Il problema di fondo, osserva il gruppo di lavoro (task force, nel
compiaciuto anglicismo ministeriale) del Dipartimento per l'innovazione e del
Ministero delle Comunicazioni, è nel doppio divario digitale (dual digital
divide): il primo è tra coloro che usano abitualmente e quelli che non
usano le tecnologie dell'informazione, il secondo tra quelli che hanno e quelli
che non hanno interesse a connettersi. Un divario culturale, quindi, non meno
importante di quello tecnico.
Un terzo aspetto, ancora più critico, riguarda la scarsa propensione degli
operatori a creare le infrastrutture nelle zone a più bassa densità di
popolazione o di insediamenti produttivi (vedi Dopo
la "flat" pensiamo al digital divide).
Per superare questo limite il rapporto non offre soluzioni, ma si limita a
indicare genericamente la necessità di un intervento governativo, oltre a
citare le solite alternative del satellitare e del wireless local loop,
comunque non convenienti per le utenze residenziali.

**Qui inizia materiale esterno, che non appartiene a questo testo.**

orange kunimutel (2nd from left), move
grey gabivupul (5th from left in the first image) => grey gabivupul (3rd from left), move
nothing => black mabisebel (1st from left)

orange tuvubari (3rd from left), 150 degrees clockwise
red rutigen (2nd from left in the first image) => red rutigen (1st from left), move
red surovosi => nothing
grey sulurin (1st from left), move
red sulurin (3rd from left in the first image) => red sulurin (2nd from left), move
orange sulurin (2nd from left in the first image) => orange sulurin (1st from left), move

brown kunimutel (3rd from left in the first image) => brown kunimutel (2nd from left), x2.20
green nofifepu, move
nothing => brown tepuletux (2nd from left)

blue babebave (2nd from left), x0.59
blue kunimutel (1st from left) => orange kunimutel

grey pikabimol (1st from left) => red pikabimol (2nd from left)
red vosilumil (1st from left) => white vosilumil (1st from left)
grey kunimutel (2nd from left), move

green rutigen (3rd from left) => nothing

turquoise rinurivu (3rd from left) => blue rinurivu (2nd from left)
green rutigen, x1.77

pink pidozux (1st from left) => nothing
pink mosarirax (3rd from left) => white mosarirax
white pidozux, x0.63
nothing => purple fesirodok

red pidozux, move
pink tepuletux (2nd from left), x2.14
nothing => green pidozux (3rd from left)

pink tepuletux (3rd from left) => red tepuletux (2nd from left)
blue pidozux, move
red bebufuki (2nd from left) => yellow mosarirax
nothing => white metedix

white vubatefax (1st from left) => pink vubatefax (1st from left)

Sul piano dei contenuti si insiste sull'opportunità della richiesta e
dell'offerta di servizi da parte della pubblica amministrazione: è un aspetto
interessante, soprattutto in considerazione dei progetti di e-government e delle
diverse iniziative che il Dipartimento sta avviando in questa direzione.
Tuttavia resta un "buco" non trascurabile: l'incentivazione dei
privati a produrre contenuti innovativi che possano stimolare la richiesta e
quindi mettere in moto il circuito virtuoso degli investimenti.
A questo punto il discorso si fa più ampio e supera l'ambito
dell'innovazione tecnologica, per investire più in generale la politica del
Governo e della maggioranza parlamentare. Perché anche se da una parte si
spinge per allargare la banda passante e dall'altra si restringono le
opportunità di sfruttarla, si resta fermi al punto di partenza.
La "banda passante", diceva una pubblicità, non è un gruppo di
suonatori che marcia per la strada. La battuta può essere presa come metafora
dello sviluppo, perché per allargare la banda non basta allargare la strada:
occorrono anche più suonatori ed è importante che nessuno stoni.
Invece di suonatori stonati ce ne sono parecchi: da quelli che vorrebbero
trasformare i provider in controllori dei contenuti e in occhiuti censori, a
quelli che vogliono sottoporre i fornitori di notizie alle decrepite limitazioni
della stampa, alle Autorità che non accelerano l'introduzione di regole certe
ed efficaci per la reale liberalizzazione del mercato.
Si tratta di problemi di stretta attualità, che devono trovare soluzioni di
grande apertura nel recepimento della direttiva europea sul commercio
elettronico, nella formulazione delle regole per la tutela dei dati personali
nei servizi on line, nell'ormai non più rinviabile codice di autodisciplina
degli internet provider.
Se nella "banda" ci sono suonatori che stonano, se non si sciolgono
questi nodi, se non si crea un clima di fiducia negli operatori e negli utenti,
è inutile parlare di larga banda e di servizi innovativi. Si rischia di restare
a guardare il gatto che si morde la coda e, come diceva la vecchia canzonetta,
non sa che la coda è sua.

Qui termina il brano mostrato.